VII

EL RUSO

Este camino del amor místico, platónico, es un camino misterioso. Lleva como guía una extraña luz. Para las personas que lo recorren, la realidad, las pruebas, todo lo que a los otros convence, no tiene existencia. Esos alucinados del amor encuentran otras razones más altas, otros motivos más nobles de obrar que los demás.

«Amores místicos», Croquis sentimentales

El barco bilbaíno había marchado de Rotterdam a Hamburgo y volvía poco después.

Larrañaga fue a visitarlo; era su obligación. Soledad y Pepita no tenían ninguna gana de volver al barco y se quedaron en casa.

—¿Y el ruso? —preguntó Larrañaga al capitán.

—Le voy a echar.

—¿Por qué?

—Es un tipo raro y ridículo.

—¿Qué hace?

—Es un hombre que no se entiende con nosotros.

—¿Por qué?

—La gente no tiene simpatía por él. ¿Qué quiere usted? En un barco hay que vivir unidos.

—Pero ¿ha hecho algo?

—No; no ha hecho nada, pero no encaja aquí; no tiene simpatías en la tripulación. No habla; concluye sus trabajos, se va a un rincón, abre un libro y se pone a leer. Hace también retratos a los marineros.

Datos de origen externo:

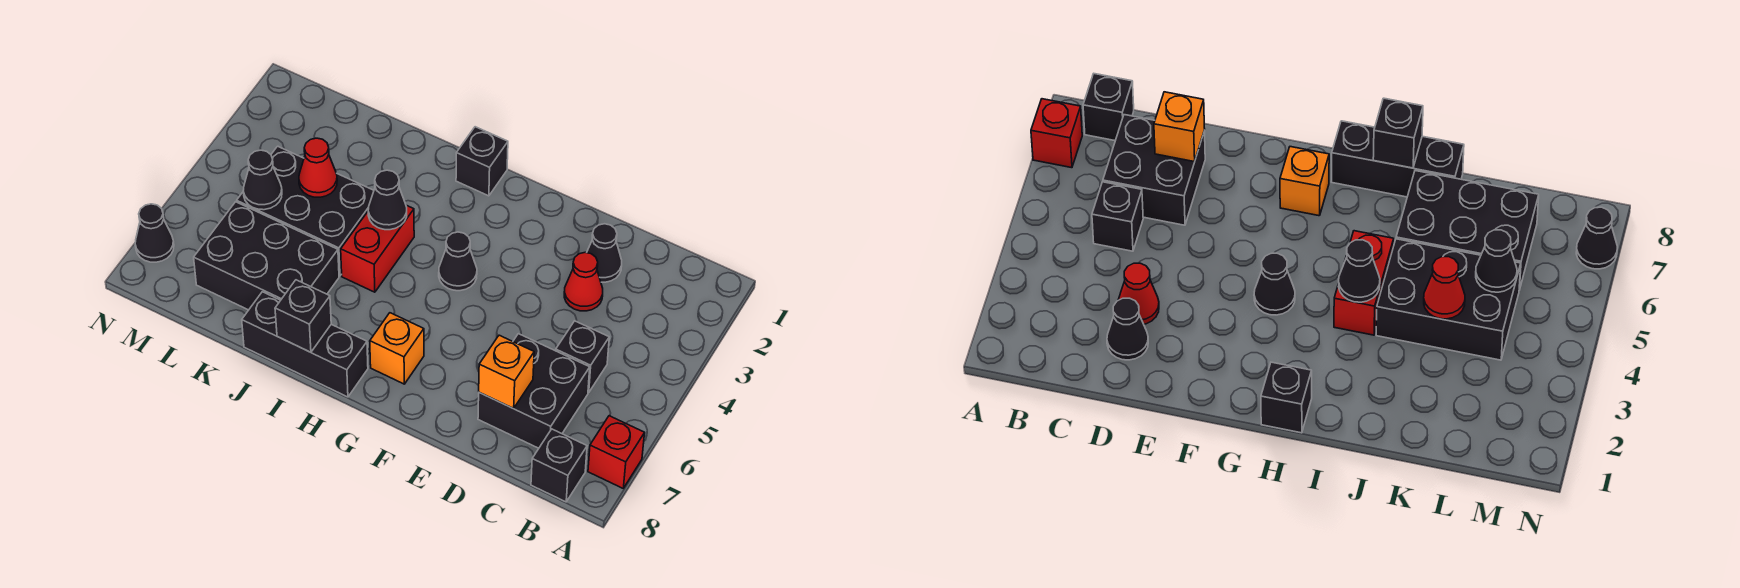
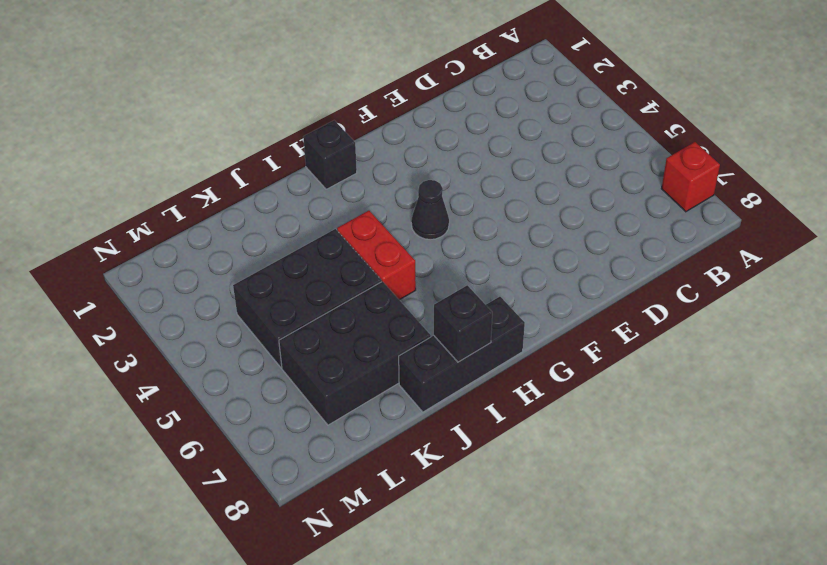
none -> black brick B8 level 1
none -> black brick C5 level 1
none -> black brick C6:D7 level 1

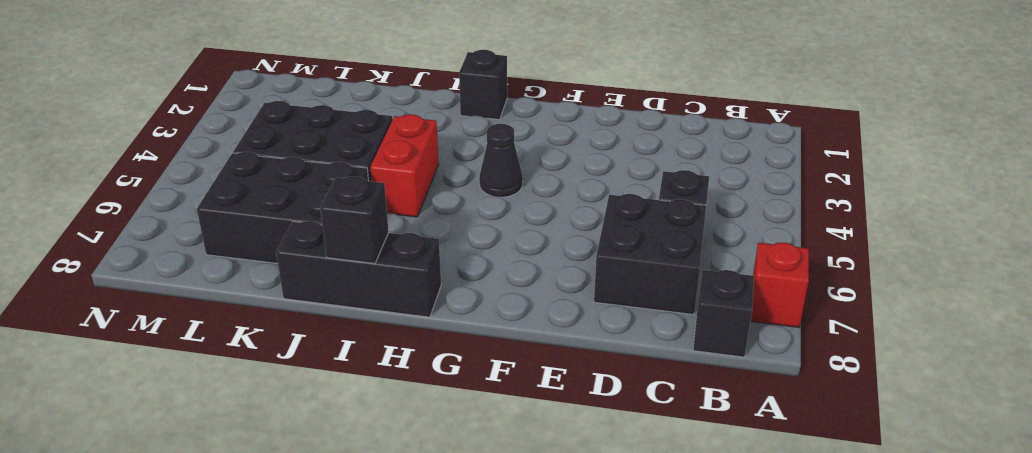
none -> black cone D2 level 1
none -> red cone D3 level 1
none -> orange brick G7 level 1

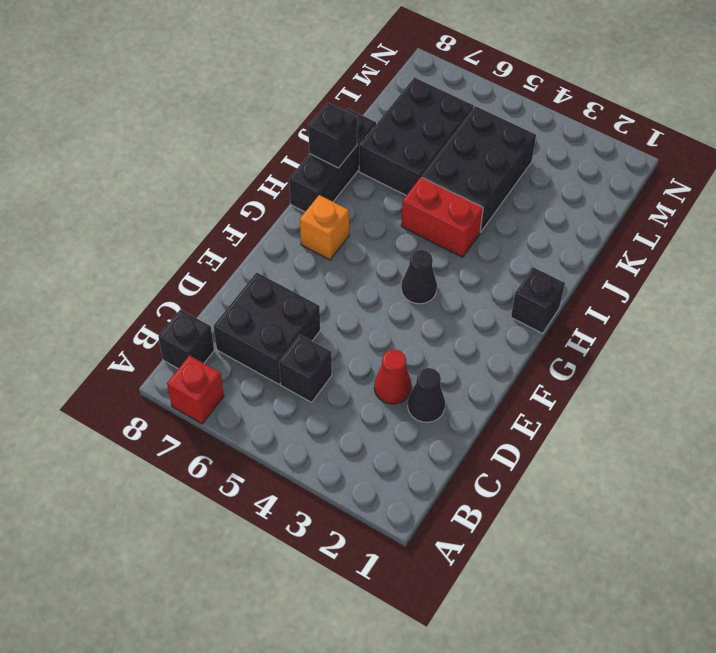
none -> black cone N7 level 1
none -> orange brick D7 level 2
none -> black cone I4 level 2

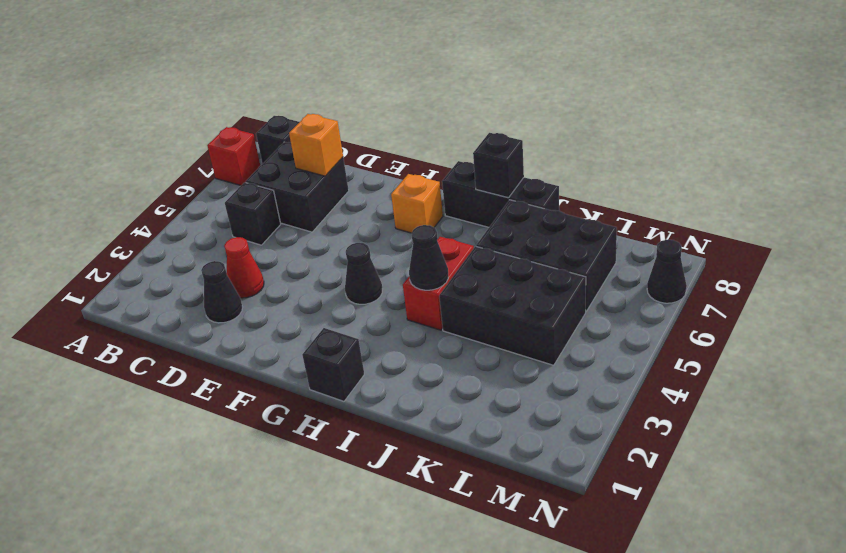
none -> red cone K4 level 2
none -> black cone L5 level 2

—Pero con todo eso no perjudica a nadie.

—Es cierto, pero no le quieren. No necesitamos curas protestantes. Aquí hay que seguir las costumbres de a bordo.

—¡Ah!, claro es.

Al día siguiente, antes de partir, Larrañaga vio que el capitán llamaba al ruso y le despachaba secamente.

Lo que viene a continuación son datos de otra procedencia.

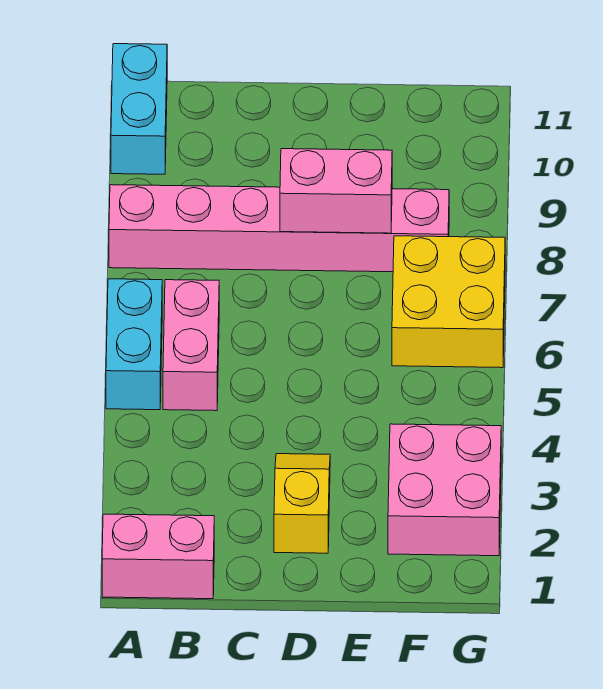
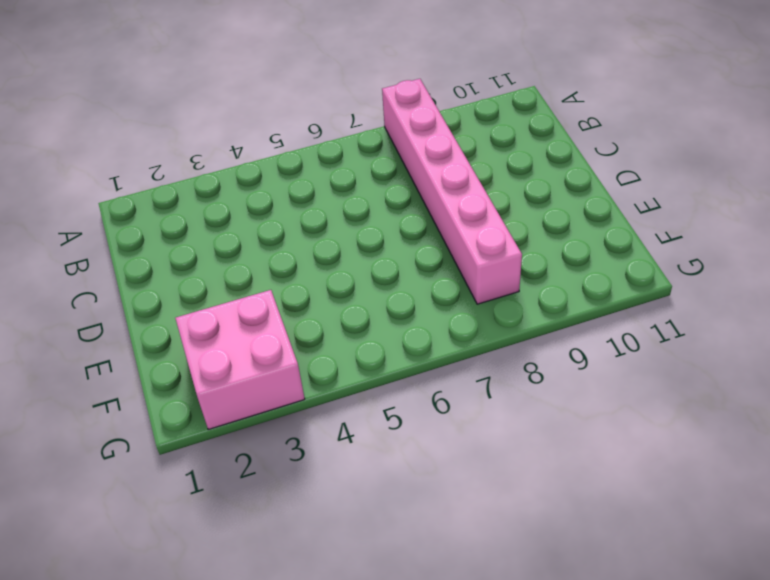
none -> pink brick A1:B1 level 1
none -> cyan brick A5:A6 level 1

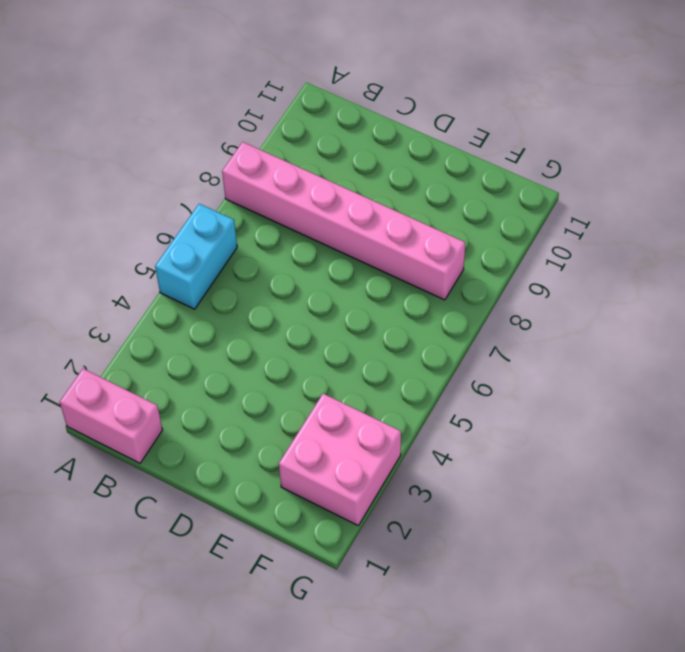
none -> cyan brick A10:A11 level 1
none -> pink brick B5:B6 level 1

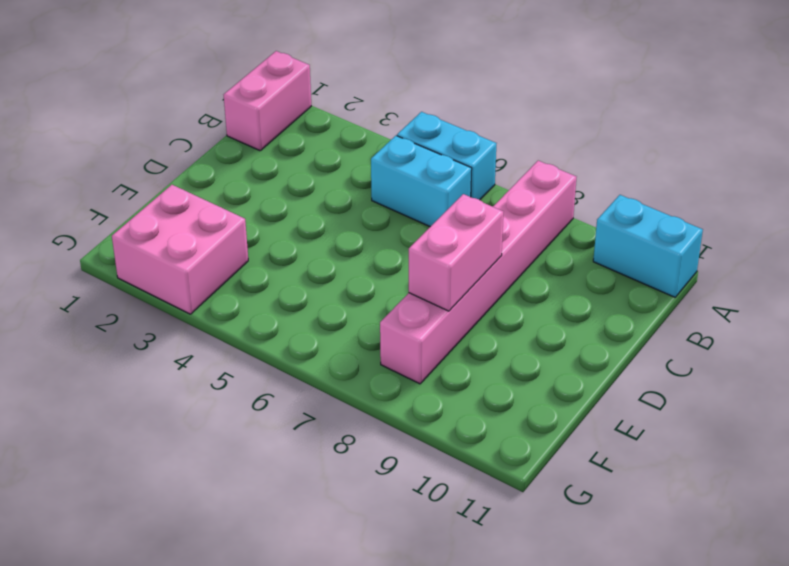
cyan brick B5:B6 level 1 -> pink brick B5:B6 level 1
none -> yellow slope D2:D3 level 1 top 2
none -> yellow brick F6:G7 level 1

—No me conviene que esté usted en mi barco.

—Está bien.

El ruso escuchó con la atención de un subordinado, sin hacer la menor objeción.

Cuando Larrañaga se preparaba a tomar la lancha vio al ruso que iba a salir; llevaba una caja de cartón en la mano y una capa impermeable sobre los hombros. Con su aire distraído y triste se veía que estaba indeciso.

—Puede usted venir conmigo —le dijo Larrañaga.

—Muy bien, señor, muchas gracias.

Era el ruso alto, flaco, atezado, con el pelo rubio, los ojos azules, grises, delgado, esbelto, con la cara tostada por el sol y el aire, la expresión, distraída y cansada, y varias cicatrices en la mejilla y en la frente. Al parecer era muy tímido. Tenía unas manos huesudas y fuertes, y en una de ellas le faltaba un dedo.

Fueron en la lancha Larrañaga y él sin hablarse.

—Siento lo que le ha pasado —le dijo Larrañaga—. Ya sé que el capitán no tenía ningún motivo para despedirle.

—El capitán es hombre apasionado; no me tenía simpatía.

—¿Qué va usted a hacer?

—Ya veré.

—¿Conoce usted Rotterdam?

—Sí, un poco.

—Si necesita usted algún informe en Rotterdam, yo se lo daré. La oficina nuestra, de la compañía, está en Willemskade.

Al llegar al muelle, el ruso se marchó con su caja en la mano, y Larrañaga se fue a su casa.

Dos días después, el empleado don Cosme le dijo a su jefe:

—Ha estado aquí uno que ha sido mayordomo de uno de nuestros barcos.

—¡Ah!, sí. ¿Será un ruso?

—Creo que sí.

—¿Qué quería?

—Ha preguntado si había aquí consulado de Livonia. Lo hemos mirado en la guía y lo hemos encontrado.

—¿De dónde es ese hombre?

—Es de Riga.

—¿Se va a quedar aquí?

—Sí, se va a quedar unos días. Yo le he cedido un gabinete en mi casa.

—Ha hecho usted una tontería. A ver si no le paga.

—¡Bah!, ya pagará.

—No sé para qué se mete usted a hacer favores a gente desconocida. Así le resulta a usted todo.

—Este señor no piensa estar más que unos pocos días. Ha escrito una carta a su familia y esperará hasta que venga la contestación.

—¿Tiene dinero?

—No; creo que no.

—¿Y con qué piensa vivir entre tanto?

—No sabe. Verá al cónsul de su país. Quisiera hacer también algún retrato.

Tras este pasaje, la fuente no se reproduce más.